Acredita que Benjamin seja uma espécie de schmittiano de esquerda?
Não, isso é
um erro. Benjamin sustenta que diante do estado de exceção é necessário
produzir um verdadeiro estado de exceção. O estado de exceção de Schmitt
é fictício, enquanto insinua que a lei ainda existe. Um “verdadeiro”
estado de exceção, com Benjamin, é o seguinte: vocês dizem que aqui não
há lei? Ah! Então vamos levar isso a sério: de fato, não há. Portanto, a
anarquia, que se encontrava no interior do poder, agora se encontra com
o poder no estado de exceção como é entendido por Schmitt.
Tal
perspectiva, se o entendemos bem, não seria a do uso da lei como limite
contra o poder, mas a perspectiva de um enfrentamento frontal do poder.
Não tenho em
mente um confronto violento com o poder. Pelo contrário, o que me
interessa é podermos demonstrar quão estratégica é essa anomia.
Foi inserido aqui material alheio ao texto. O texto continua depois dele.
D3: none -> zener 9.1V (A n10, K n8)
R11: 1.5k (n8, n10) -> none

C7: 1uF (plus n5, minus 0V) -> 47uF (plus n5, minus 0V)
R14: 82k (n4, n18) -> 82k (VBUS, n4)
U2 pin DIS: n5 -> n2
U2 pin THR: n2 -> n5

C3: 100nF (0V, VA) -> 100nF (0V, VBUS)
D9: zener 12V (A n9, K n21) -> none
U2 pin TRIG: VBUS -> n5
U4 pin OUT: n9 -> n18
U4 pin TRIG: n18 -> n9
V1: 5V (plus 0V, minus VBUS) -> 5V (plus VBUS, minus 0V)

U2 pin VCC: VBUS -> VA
Por
conseguinte, talvez não se trate de uma ação revolucionária – mas do
caminho que demonstraria para os homens que no centro da lei se encontra
a anomia. Quando digo que é preciso conceber um poder destituinte,
penso que a violência constitui um poder constituinte, ou seja, sustento
o contrário. O que seria uma violência como poder destituinte? Não me é
fácil dizê-lo. Porém, acredito que um de nossos deveres, hoje em dia,
seja o de pensar uma ação política exclusivamente destituinte – não
constitutiva de uma nova ordem política e jurídica.
É uma lógica próxima daquela da desconstrução em Derrida?
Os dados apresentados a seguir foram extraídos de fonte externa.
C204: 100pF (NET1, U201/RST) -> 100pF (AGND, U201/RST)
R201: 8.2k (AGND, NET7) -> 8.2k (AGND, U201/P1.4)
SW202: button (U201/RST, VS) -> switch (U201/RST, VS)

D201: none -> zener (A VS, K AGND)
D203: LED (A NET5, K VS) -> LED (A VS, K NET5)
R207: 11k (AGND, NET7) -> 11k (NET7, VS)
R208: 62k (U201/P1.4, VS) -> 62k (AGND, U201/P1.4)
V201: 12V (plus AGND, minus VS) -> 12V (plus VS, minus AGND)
O que procuro definir é uma estratégia política. A desconstrução em Derrida é, antes de mais nada, uma estratégia teorética.
* A entrevista realizada em Atenas em 17 de novembro de 2013 e publicada em italiano no Doppiozero em março de 2014. A tradução é de Selvino J. Assmann para o Blog da Boitempo.
***
Giorgio Agamben nasceu
em Roma em 1942. Considerado um dos principais intelectuais de sua
geração, deu cursos em várias universidades europeias e
norte-americanas, recusando-se a prosseguir lecionando na New York
University em protesto à política de segurança dos Estados Unidos.
Responsável pela edição italiana das obras de Walter Benjamin, é
autor, entre outros, de Estado de exceção (2005), Profanações (2007), O que resta de Auschwitz (2008), O reino e a glória (2011), Opus dei (2013) e Altíssima pobreza (2014).